Later, when Kathleen went to see the rabbi at Temple Shalom, he gently advised her that the decision she proposed to make could not be made in anger and resentment. Even so, he agreed to let her begin instruction in Hebrew and in the Jewish faith. She saw a lawyer. She wanted her name legally changed to Sara Lehrer. He told her they could discuss it again after she’d given the matter more thought.
Kathleen, who asked now that they call her Sara, was a loving and helpful young woman around the house. In spite of her insistence that the convent schools had provided her with a poor education, she was able to help Liz with problems of calculus and to show Nelly what a close relationship existed between music and mathematics.
TWO
1966
IN MARCH JACK WAS SUMMONED TO APPEAR BEFORE A SENATOrial committee investigating misuse of television broadcasting franchises. He sat down at a table behind a bank of microphones, in the glare of television lights, and faced ten senators and their counsel.
The committee counsel was a young man with a mop of unruly hair and chipmunklike teeth. His name was Roger Simmons, and he asked most of the questions.

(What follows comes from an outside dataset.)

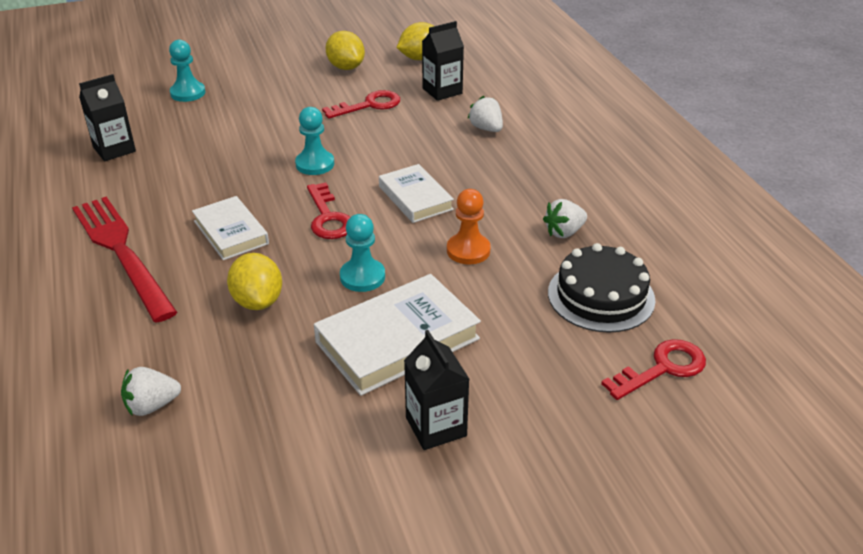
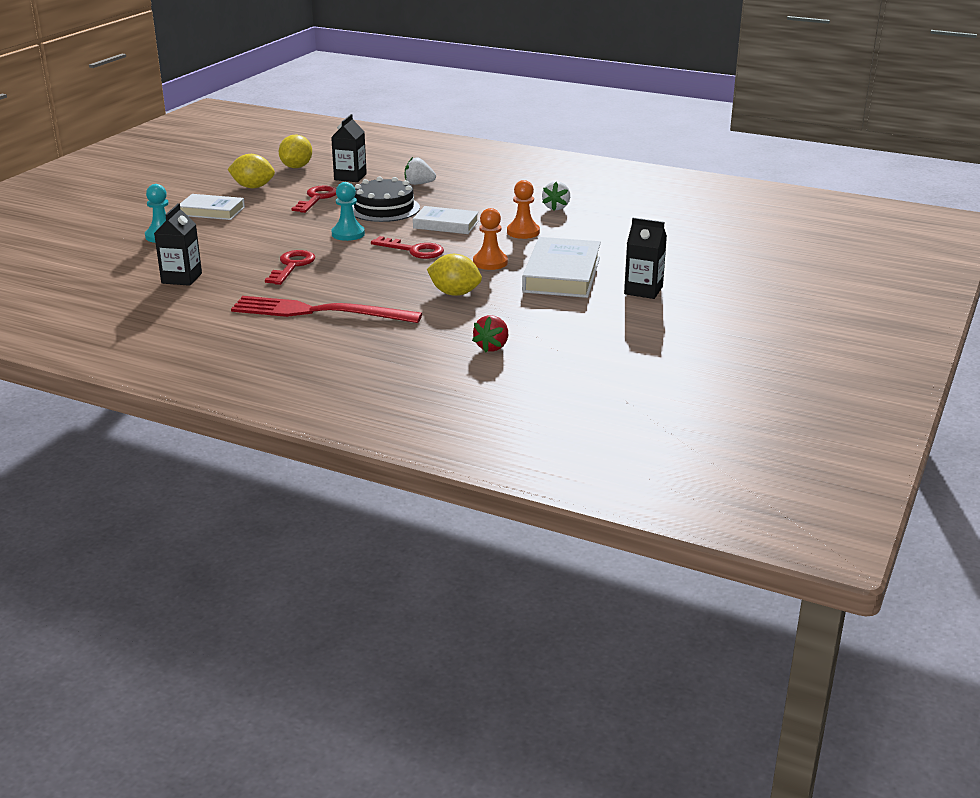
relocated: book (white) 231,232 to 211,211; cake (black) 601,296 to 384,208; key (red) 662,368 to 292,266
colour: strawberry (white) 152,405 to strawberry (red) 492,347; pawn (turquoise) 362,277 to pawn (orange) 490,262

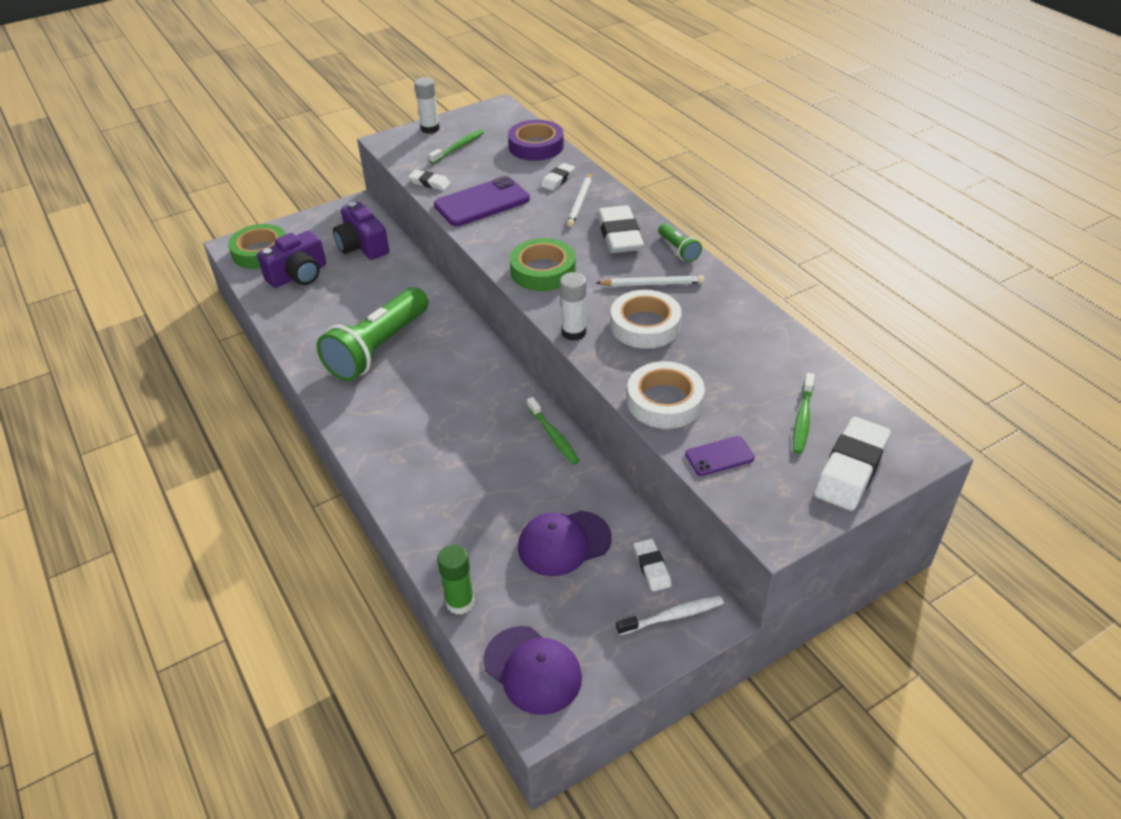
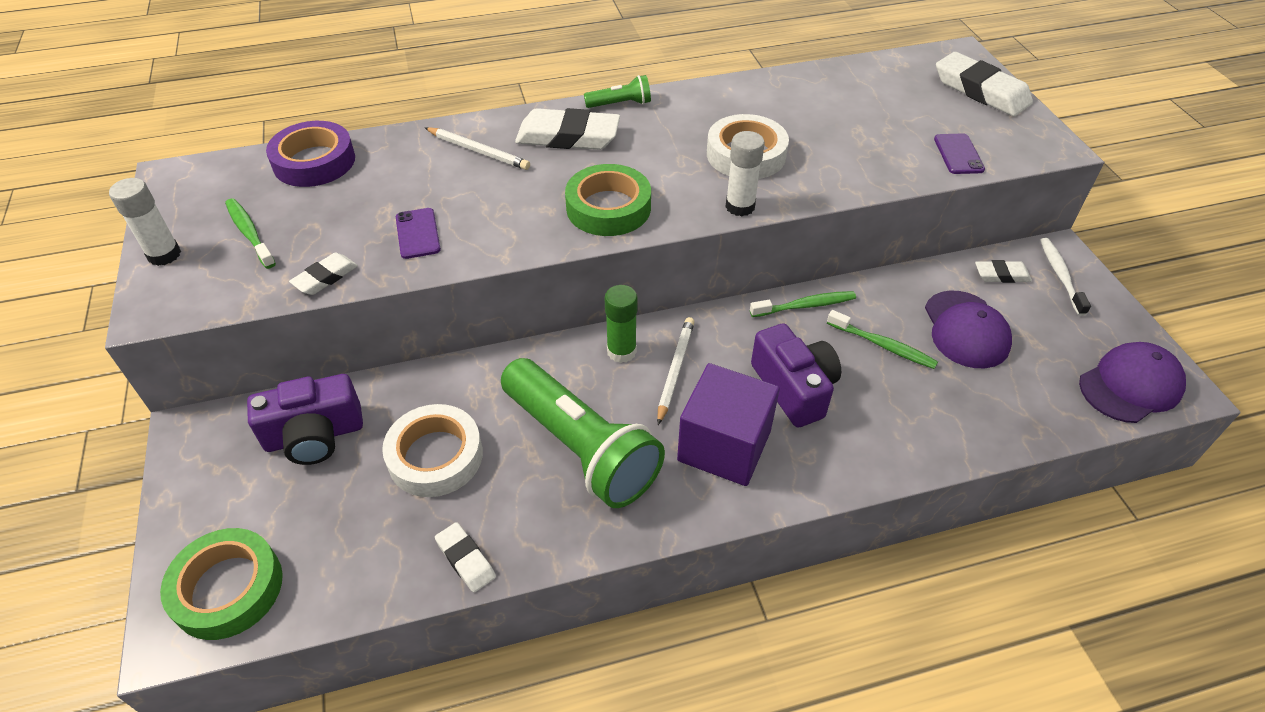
appeared: cube (purple) 724,446
relocated: camera (purple) 298,275 to 794,388; glue stick (green) 460,602 to 621,351; eraser (white) 558,179 to 465,559; pencil (white) 652,284 to 675,370; tape (white) 664,401 to 435,456; toothbrush (green) 802,419 to 882,345
size: phone (purple) 482,202 = 418,233 x0.53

“Mr. Lear, is it your opinion that you use the valuable television frequencies assigned to your company in the public interest?”
Jack had been thoroughly coached for this appearance. He wore a handsome dark-blue suit and sat respectfully but con
fidently at the witness table, his hands clasped in front of him. His lawyer sat to his left. Anne sat behind him. Joni sat behind the lawyer.
“Obviously, Mr. Simmons, a broadcaster would serve the public interest best by broadcasting nothing but educational shows, in the manner of the public television stations. Unfortunately, we can’t make money that way, and we must make money if we are to remain in business. I am one of those who deplore the banality of a lot of what is broadcast by the networks, including the Lear Network. We do focus on quality in programming, and I think we do at least as well as any of our competitors.”
“Mr. Lear, at the present time your network is the only one that continues to broadcast quiz shows with big prizes. Egregious cheating on such shows was exposed and all but killed them. How do you explain your network’s reviving that format?”
Jack took a sip of water, then said, “I don’t try to explain it. Generally speaking, I don’t choose the shows that are broadcast on the Lear Network. That is done by others who are more attuned to the public taste than I am. My impression is that the public enjoys quiz shows and wants to see them.”
“You broadcast a show called You Bet! Is that show honest?”
“I have no reason to believe otherwise.”
“Then you are not prepared to testify to a certainty that it is honest?”
Jack smiled comfortably. “To tell you the truth, Mr. Simmons, I have never even seen it. I signed off on it—meaning that I told my people to go ahead and do it. They wanted to do it, and I said yes. That’s the only contact I’ve had with it.”
“Mr. Lear, if we show evidence that You Bet! is rigged, will you deny that it is?”
“I will neither affirm nor deny anything about it,” said Jack smoothly. “I have nothing to do with You Bet! It makes money. That’s why we broadcast it. Otherwise, I wouldn’t put it on the air.”